Laura’s Law isn’t solely intended for the well being of individuals with psychiatric illness, nor for the need to improve mental healthcare. Both of these rallying cries have been usurped by an argument for public safety, as large segments of the American population are aghast at recent mass shootings. As such, supporters of assisted outpatient treatment argue that preemptive action is necessary in order to curb mass killings, despite the fact that they are still rare events; in 2012, they accounted for only 0.15 percent of all the homicides in the United States. Yet because of the lurid media attention these events receive, the subsequent dialogue hyperbolizes the linkage between mental health and gun violence, generating knee-jerk legislative reactions that are unlikely to completely ameliorate the problem.
While it’s true that most mass killers have some form of a psychiatric illness, the vast majority of people with mental illness are not violent. Only about 4% of overall violence in the United States is associated with mental illness. This means that individuals who are not necessarily mentally ill, and may otherwise be considered perfectly sane on a psychological basis, commit 96% of violent crimes.
In May of this year, Dr. Richard Friedman wrote a particularly eye-opening piece in the New York Times on the expectation that beefing up our mental health system will somehow prevent future Aurora, Colorados and Newtown, Conneticuts. Laura’s Law, and others like it, are meditated on the premise that psychoanalytic treatment can occlude mass murders by forcing those liable to such behavior to seek care, which can ultimately help them to manage violent impulses. Moreover, the onus is placed on medical professionals to flag high-risk individuals and report them to local authorities.

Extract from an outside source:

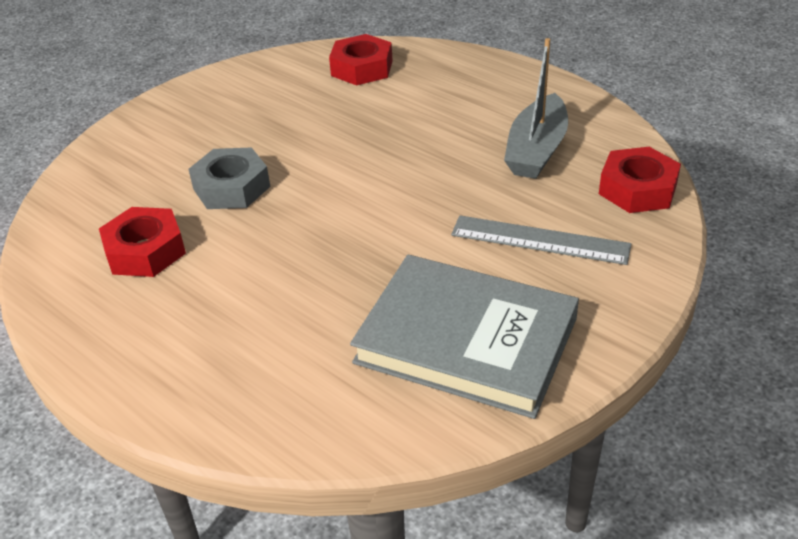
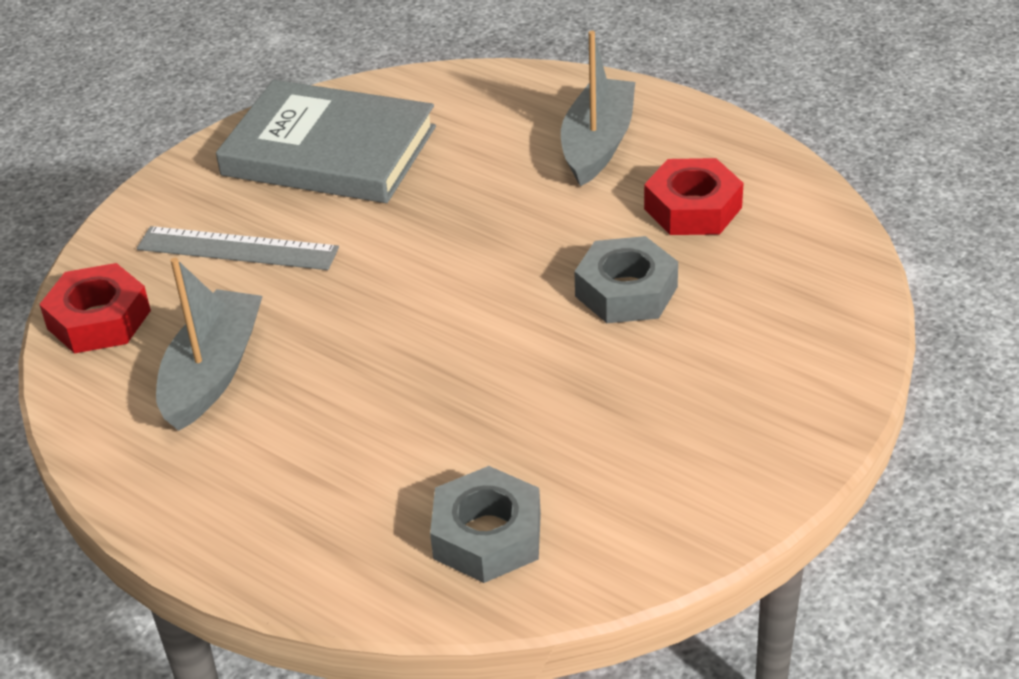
camera: 175 degrees right, 0 degrees up
(195, 325) = (597, 144): none -> grey boat
(362, 68) = (487, 535): red nut -> grey nut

However, two of the most recent mass killers, Elliot Rodgers and Adam Lanza, who combined murdered 33 people, were already receiving psychiatric treatment before going on their rampages. Furthermore, research has demonstrated that drug and alcohol abuse are far greater predictors of violence than mental illness. Friedman is concerned that making involuntary treatment more pervasive will only discourage patients from seeking help or being honest with their providers. “The sobering fact,” Friedman writes, “is that there is little we can do to predict or change human behavior, particularly violence; it is a lot easier to control its expression.” In the face of this evidence, Friedman argues, we must admit that asking doctors to identify killers creates no more than a guessing game, and our ability to label potential killers is no greater than chance.

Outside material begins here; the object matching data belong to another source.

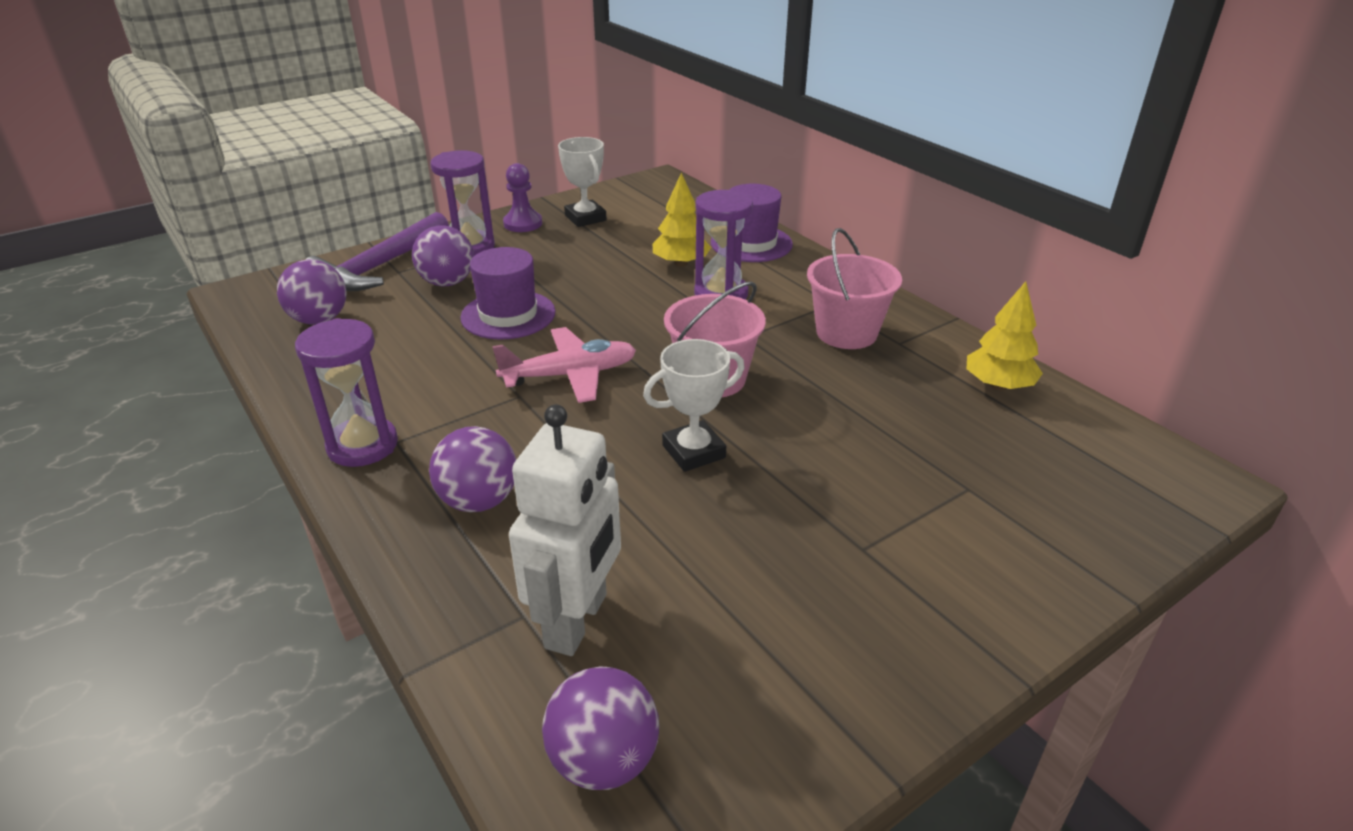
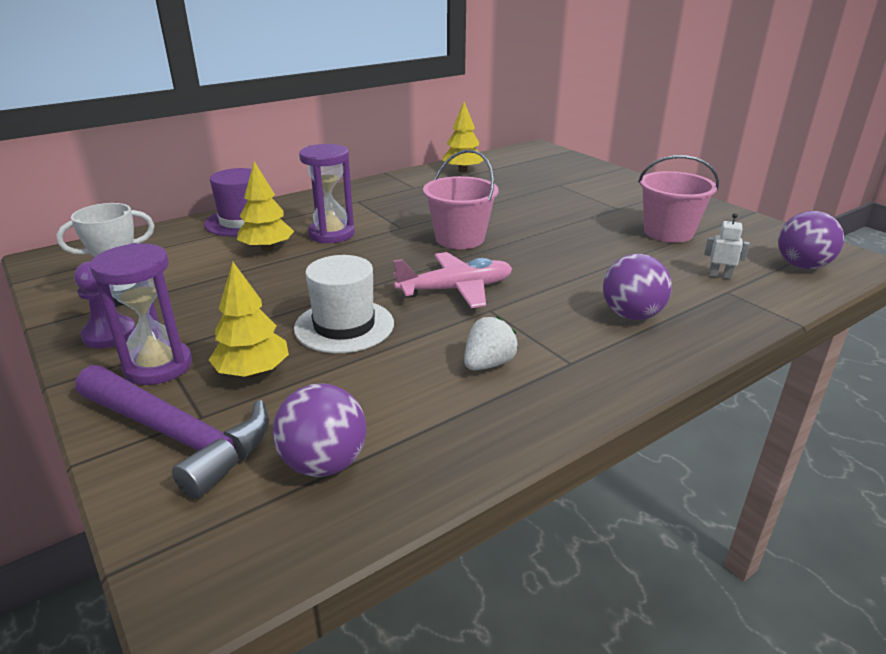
camera: 90 degrees left, 5 degrees down
(362, 445) = (582, 380): purple hourglass -> none
(414, 391) = (488, 364): none -> white strawberry
(447, 282) = (253, 372): purple ball -> yellow tree
(508, 315) = (344, 326): purple hat -> white hat
(570, 375) = (456, 289): pink plane -> pink plane turned 90 degrees clockwise
(577, 621) = (720, 275): white robot -> white robot, size x0.42
(693, 451) = (548, 245): white trophy -> none
(846, 333) = (400, 199): pink bucket -> pink bucket (668, 232)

Recently, government programs have delivered sideways solutions to help close the gap between the healthcare needs of the mentally ill and their ability to access treatment, such as the expansion of Medicaid under the Affordable Care Act, which has helped millions of Americans obtain quality, preventive healthcare including treatment for mental illness, which is now required to be covered like any other ailment, such as diabetes or asthma.

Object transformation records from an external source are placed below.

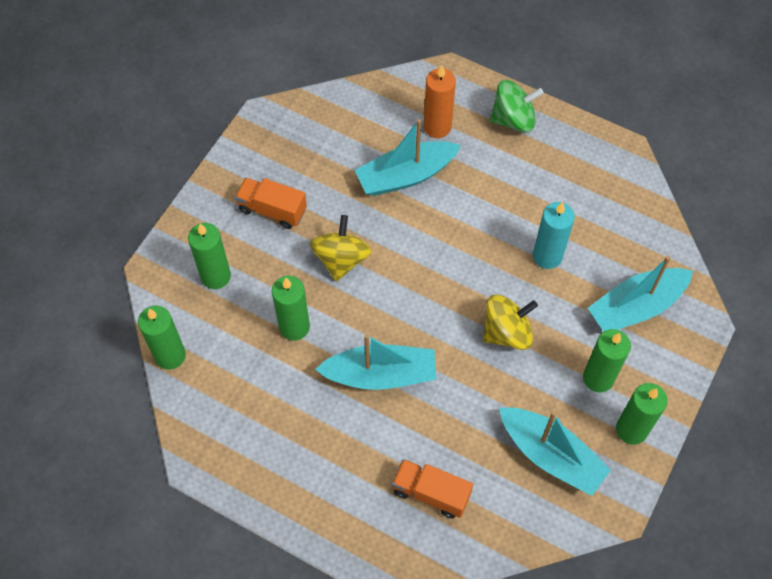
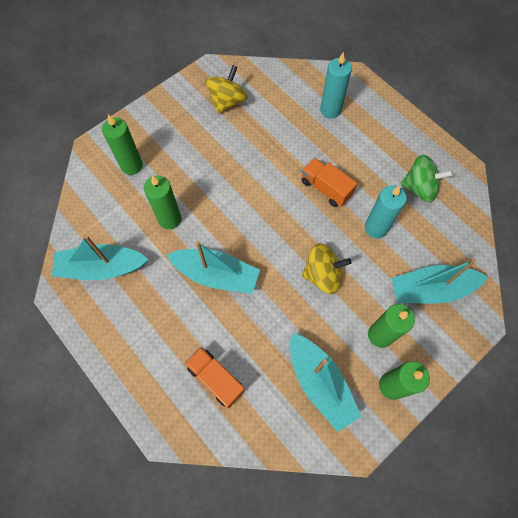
camera: 20 degrees right, 5 degrees up
(170, 355) = (76, 210): green candle -> none
(272, 210) = (190, 132): orange truck -> orange truck (326, 188)
(341, 259) = (223, 181): yellow spinning top -> yellow spinning top (227, 101)
(406, 176) = (294, 137): turquoise boat -> turquoise boat (102, 268)
(437, 127) = (330, 110): orange candle -> turquoise candle
(513, 119) = (388, 121): green spinning top -> green spinning top (419, 188)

In spite of the fact that those with mental illness are more likely to be victims of violence rather than perpetrators the drumbeat that advocates for tougher procedures in mental healthcare carries on. Although well intentioned, Laura’s Law aims to solve the multifaceted problem of balancing civil liberties and public safety, but ultimately achieves neither. Violence crimes committed by individuals with mental illness garner a great deal of media attention, and have made it fashionable to call for reforms to our mental healthcare system. However, these atrocities are rare and serve as anecdotes that galvanize the passage of haphazard laws that usually do very little to eviscerate the roots of the problem, while simultaneously creating others. Laura’s Law is just one example.
Chaya Himelfarb resides in New Jersey and is a frequent contributor to Painted Brain News.